Some attendees were experiencing a revival for the first time at Asbury.

Roommates Mark Duwo and Josh Oweng are students at the Southern Baptist Theological Seminary in Louisville. They drove from Louisville Monday morning to “worship the Lord with everybody,” Oweng said.

Duwo is originally from Northeast India, but he said he feels at home here.

“I heard about the revival breaking out last Wednesday, and my friends were suggesting I should go here and witness it,” Duwo said.

He moved to Kentucky one month ago for seminary, but he says at Asbury, he feels at home.

Obeng is from Carey, North Carolina, and It’s his second semester at Southern Baptist Theological Seminary. He said he just wanted to “take some time to come and pray and worship the Lord. It’s really awesome to see what the Lord is doing here.”

Even on the fifth day, the energy is high in Hughes Auditorium, with tears, “Amens,” “Yeahs,” and the sound of hundreds of voices singing along to live musicians taking over the room.

This is President Brown’s first time experiencing a revival, at Asbury or otherwise. Among the good that he mentioned, there has been skepticism, too.

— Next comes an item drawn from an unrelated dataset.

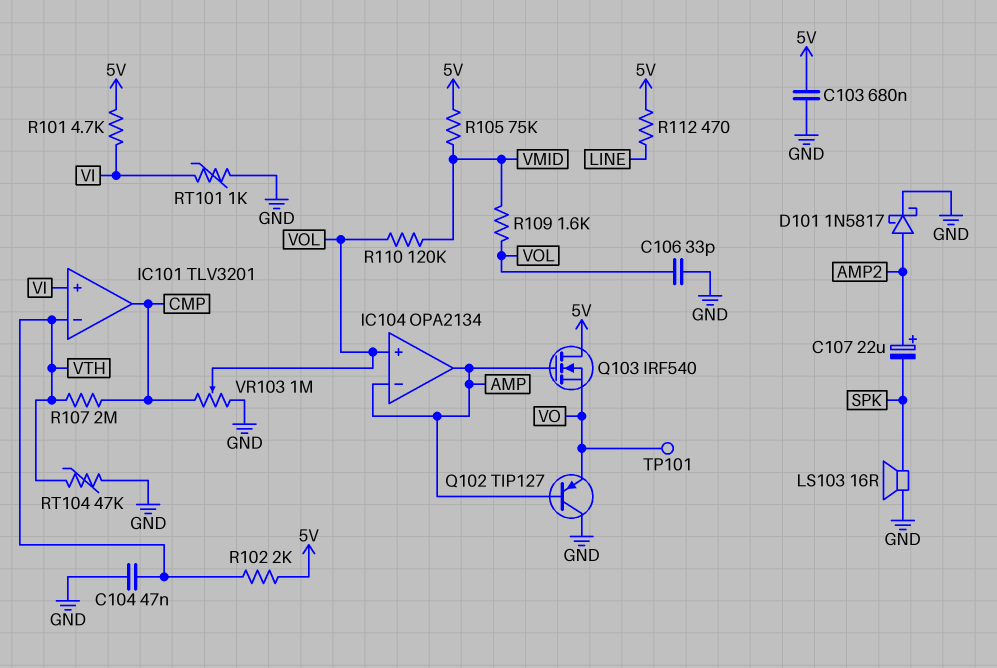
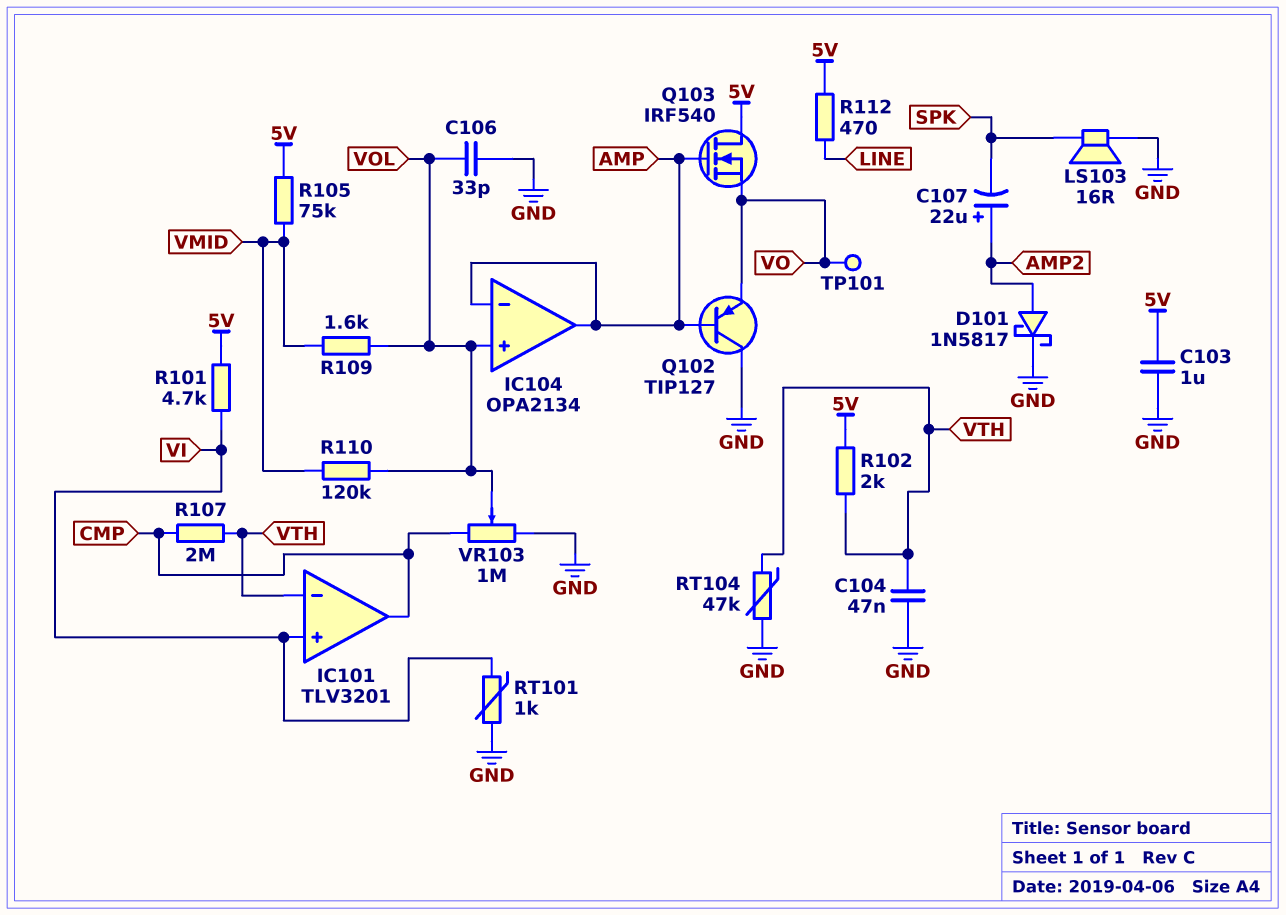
C103: 680nF (5V, GND) -> 1uF (5V, GND)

“There are men and women who have experienced malformed expressions of Christianity and have been hurt by that, there have been people who have experienced a kind of emotional and spiritual manipulation, and so they’re naturally skeptical when they hear about a service that has been going on for 120-plus hours, so I understand that, and I want to recognize and name that where it’s possible,” Brown said “There’s been a radical humility. There’s been a lot of honesty, a lot of confession that has occurred, and then a lot of commitment. The important thing is that whatever happens in an experience here flows out into our communities, into our schools, into our churches, into our workplaces, into these dark and difficult places to go and serve and be the hands and feet of Jesus to other people.”